熱啟動PCR（hot start PCR）概述：

在傳統的PCR反應中，反應體系各成分（Taq DNA聚合酶、dNTP 和引物等）均是一次加入并進入循環，在反應溫度由室溫（25℃）上升至高溫（94～95℃）過程中，可能發生引物錯配和二聚體的形成。引物與模板中一些非靶位點的錯配和引物之間形成的二聚體，在Taq酶的作用下均可延伸，這些非特異性產物又可以在后面的PCR循環中繼續擴增，使非特異性產物不斷積累，同時，也消耗反應體系的各成分，終PCR擴增的特異性產物大大減少。熱啟動PCR(hot start PCR)是指DNA聚合酶只有在樣品溫度至少超過70℃時才發揮作用的PCR。通過這種方式控制PCR反應的必須組分DNA聚合酶，直到反應混合物被加熱到可以阻止非特異引導和引物聚合的溫度后，再啟動PCR達到有效擴增特異性PCR產物的目的。

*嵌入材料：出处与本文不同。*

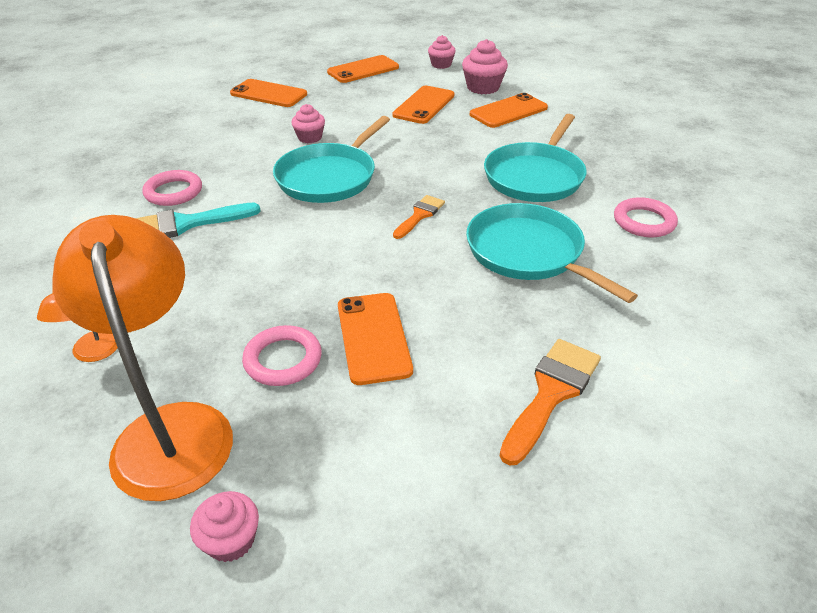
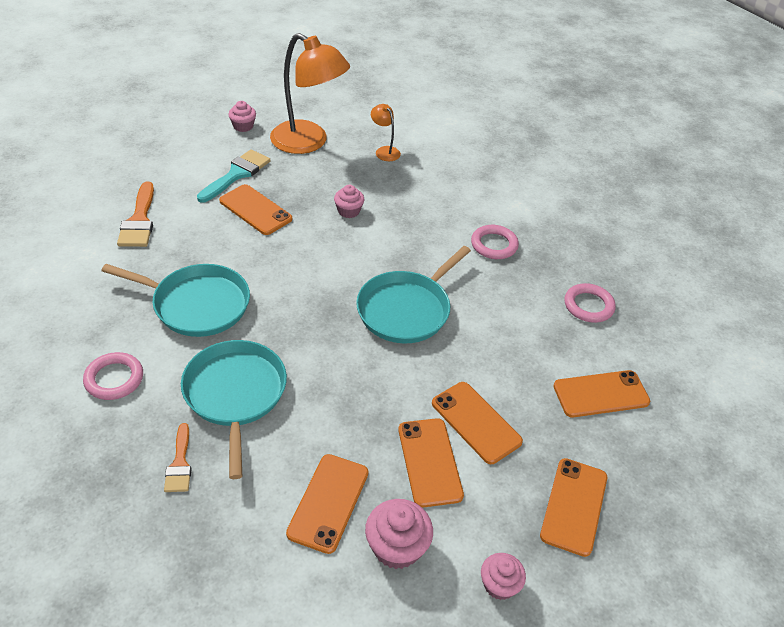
camera: 140 degrees right, 5 degrees up
(186, 224) = (447, 227): turquoise brush -> turquoise brush (236, 174)
(283, 360) = (291, 183): pink ring -> pink ring (588, 306)
(310, 137) = (478, 348): pink cupcake -> pink cupcake (348, 211)
(329, 177) = (406, 309): turquoise pan -> turquoise pan turned 135 degrees counterclockwise
(369, 109) = (476, 422): none -> orange phone
(420, 215) = (301, 303): orange brush -> orange brush (179, 463)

*UNG酶通常和熱啟Taq酶一同用于建立含有UNG/dUTP防污染體系的熱啟動PCR反應系統。

UNG酶(Uracil-N-glycosylase，尿嘧啶-N-糖基化酶)的作用原理是選擇性水解斷裂含有dU的雙鏈或單鏈DNA中的尿嘧啶糖苷鍵，形成的有缺失堿基的DNA鏈在堿性介質以及高溫下會進一步水解斷裂，從而被消除。UNG酶的佳活性溫度為50℃，95℃滅活。作用：為保證PCR結果的準確性，要預防非特異性PCR擴增和污染。常用的措施是使用UNG酶（Uracil-N-Glycosylase）和Taq 酶熱啟動。PCR反應常見，重要的污染物是PCR產物，防污染熱啟動PCR試劑盒以dUTP取代dTTP，所以PCR產物都是含有dU的DNA鏈。在PCR開始前增加50℃的保溫步驟，UNG酶即可將反應體系中已有的U-DNA污染物中的尿嘧啶堿基降解，并在隨后變性這步的條件下DNA鏈斷裂，消除由于污染DNA產生的擴增，從而保證擴增結果的特異性，準確性。